Perhaps the suddenness of Bill’s death made it hit harder. The zoo had begun a renovation of his exhibit space barely a week earlier, a project that would have brought the chimp’s living conditions somewhat closer to modern professional standards. Not long before that, he’d been visited by famed primatologist Jane Goodall, who spent about 45 minutes with him and concluded that he was in good condition. Undiagnosed heart disease was about to intensify, however, forcing the zoo’s staff members to make the most painful decision of their lives. And those who’d only known Bill as zoo visitors shared the sense of loss, summarized in a Times-Standard newspaper editorial. “He Was One of Us,” its title proclaimed.

But Bill the Chimp wasn’t a human being, although through twists of circumstance he became involved in human society and took on various roles in it. Considered a member of the community, he was also its captive. In many ways nothing is as it seems with Bill. His history and his relationships with people reveal a lot about him, however, most of it surprising.

Into the ring

In the summer of 1957, Eureka’s biggest event was a boxing match featuring a fighter known as Billy the Champ. It was a rigged fight, like all of them had been, but this would be the only one he’d ever lose. A “retirement” to the city’s zoo awaited the 11-year-old chimpanzee, who’d become too savage for the circus.
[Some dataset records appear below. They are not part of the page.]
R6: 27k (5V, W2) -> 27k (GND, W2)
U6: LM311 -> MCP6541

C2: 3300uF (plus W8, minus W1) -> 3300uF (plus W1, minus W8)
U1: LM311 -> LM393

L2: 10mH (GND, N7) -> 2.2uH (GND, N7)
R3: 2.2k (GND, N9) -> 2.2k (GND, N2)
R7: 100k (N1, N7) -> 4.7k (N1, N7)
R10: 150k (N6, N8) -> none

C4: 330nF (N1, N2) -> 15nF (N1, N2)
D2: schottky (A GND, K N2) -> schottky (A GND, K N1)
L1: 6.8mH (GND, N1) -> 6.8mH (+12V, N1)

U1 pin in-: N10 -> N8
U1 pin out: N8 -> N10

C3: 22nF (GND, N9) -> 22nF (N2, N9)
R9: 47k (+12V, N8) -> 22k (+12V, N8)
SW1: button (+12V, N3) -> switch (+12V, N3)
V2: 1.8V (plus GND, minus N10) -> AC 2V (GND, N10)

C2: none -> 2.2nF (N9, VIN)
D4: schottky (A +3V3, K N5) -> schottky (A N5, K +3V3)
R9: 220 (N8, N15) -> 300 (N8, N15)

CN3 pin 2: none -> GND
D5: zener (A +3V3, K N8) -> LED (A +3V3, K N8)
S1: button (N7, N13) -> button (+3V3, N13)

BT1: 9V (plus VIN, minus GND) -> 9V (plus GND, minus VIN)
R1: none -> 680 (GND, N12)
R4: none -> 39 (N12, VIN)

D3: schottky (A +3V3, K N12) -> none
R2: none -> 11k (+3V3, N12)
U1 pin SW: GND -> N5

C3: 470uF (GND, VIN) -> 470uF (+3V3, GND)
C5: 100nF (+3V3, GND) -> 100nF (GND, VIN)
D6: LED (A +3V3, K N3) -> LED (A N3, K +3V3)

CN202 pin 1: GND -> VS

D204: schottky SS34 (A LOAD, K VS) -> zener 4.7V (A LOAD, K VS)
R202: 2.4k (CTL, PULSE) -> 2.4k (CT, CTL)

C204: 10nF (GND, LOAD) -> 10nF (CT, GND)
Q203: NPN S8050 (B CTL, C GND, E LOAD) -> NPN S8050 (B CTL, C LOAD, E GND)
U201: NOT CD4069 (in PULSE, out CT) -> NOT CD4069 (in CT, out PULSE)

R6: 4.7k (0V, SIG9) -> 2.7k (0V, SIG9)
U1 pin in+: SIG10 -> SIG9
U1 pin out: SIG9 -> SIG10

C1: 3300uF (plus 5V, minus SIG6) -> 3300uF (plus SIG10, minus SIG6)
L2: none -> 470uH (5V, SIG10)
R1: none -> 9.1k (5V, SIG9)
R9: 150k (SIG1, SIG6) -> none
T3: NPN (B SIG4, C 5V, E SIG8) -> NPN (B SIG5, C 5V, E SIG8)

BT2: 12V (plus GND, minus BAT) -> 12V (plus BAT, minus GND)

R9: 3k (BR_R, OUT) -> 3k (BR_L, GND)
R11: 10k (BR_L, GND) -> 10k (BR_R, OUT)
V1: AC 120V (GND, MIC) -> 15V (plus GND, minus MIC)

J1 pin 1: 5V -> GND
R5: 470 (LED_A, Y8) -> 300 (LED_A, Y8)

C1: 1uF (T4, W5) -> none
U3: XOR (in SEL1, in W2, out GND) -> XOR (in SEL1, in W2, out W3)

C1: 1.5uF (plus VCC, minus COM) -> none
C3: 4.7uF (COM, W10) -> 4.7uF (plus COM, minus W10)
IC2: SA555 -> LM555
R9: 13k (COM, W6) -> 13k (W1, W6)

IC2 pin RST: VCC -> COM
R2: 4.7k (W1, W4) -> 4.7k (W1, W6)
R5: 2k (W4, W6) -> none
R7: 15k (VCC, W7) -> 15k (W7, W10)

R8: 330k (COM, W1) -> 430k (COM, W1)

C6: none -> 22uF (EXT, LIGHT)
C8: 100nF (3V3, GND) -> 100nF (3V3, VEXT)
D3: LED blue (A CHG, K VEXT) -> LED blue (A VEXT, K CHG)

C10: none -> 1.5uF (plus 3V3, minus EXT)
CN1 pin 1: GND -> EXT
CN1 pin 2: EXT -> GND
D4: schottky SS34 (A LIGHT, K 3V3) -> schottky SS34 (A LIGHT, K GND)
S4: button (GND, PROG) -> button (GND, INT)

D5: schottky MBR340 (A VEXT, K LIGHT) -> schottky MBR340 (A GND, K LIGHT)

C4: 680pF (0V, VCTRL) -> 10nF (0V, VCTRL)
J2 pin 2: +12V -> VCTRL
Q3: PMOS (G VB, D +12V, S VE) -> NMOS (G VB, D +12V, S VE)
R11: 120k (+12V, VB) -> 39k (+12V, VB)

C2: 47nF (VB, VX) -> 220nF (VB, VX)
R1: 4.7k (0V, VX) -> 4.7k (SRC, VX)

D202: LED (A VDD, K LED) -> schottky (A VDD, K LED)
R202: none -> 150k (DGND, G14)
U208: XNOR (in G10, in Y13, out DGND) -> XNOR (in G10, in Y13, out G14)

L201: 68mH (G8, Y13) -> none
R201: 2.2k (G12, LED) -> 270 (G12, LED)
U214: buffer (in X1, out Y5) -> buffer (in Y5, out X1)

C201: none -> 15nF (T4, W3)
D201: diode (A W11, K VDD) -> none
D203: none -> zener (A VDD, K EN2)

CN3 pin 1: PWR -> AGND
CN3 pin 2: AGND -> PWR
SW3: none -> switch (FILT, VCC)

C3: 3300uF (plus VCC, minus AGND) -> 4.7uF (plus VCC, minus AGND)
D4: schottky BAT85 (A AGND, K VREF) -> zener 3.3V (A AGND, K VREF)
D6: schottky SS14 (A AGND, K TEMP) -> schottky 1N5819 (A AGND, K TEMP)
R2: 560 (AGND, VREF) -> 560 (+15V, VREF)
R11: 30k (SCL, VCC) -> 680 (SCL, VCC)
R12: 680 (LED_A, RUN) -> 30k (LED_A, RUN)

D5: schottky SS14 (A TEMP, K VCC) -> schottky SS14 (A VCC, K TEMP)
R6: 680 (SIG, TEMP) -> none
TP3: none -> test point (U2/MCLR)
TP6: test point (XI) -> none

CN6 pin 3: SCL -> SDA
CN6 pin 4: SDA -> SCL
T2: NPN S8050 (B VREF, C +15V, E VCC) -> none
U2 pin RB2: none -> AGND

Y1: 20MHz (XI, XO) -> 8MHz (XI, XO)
Bill the Chimp’s initiation to human society likely began years earlier in a Central African jungle. Chimpanzees and other exotic wild animals were rarely bred in captivity then, and after being captured in the jungle they were marketed by animal dealers to circuses, research labs and collectors. Infant chimpanzees were of high value and were often obtained through the killing of their parents. The circumstances of Bill’s capture may never be discovered, but by the early 1950s, he was performing in England with the Bertram Mills Circus, the British equivalent of Ringling Brothers. He formed one of his closest human bonds there, with a Dutch animal trainer named Willy Lenz.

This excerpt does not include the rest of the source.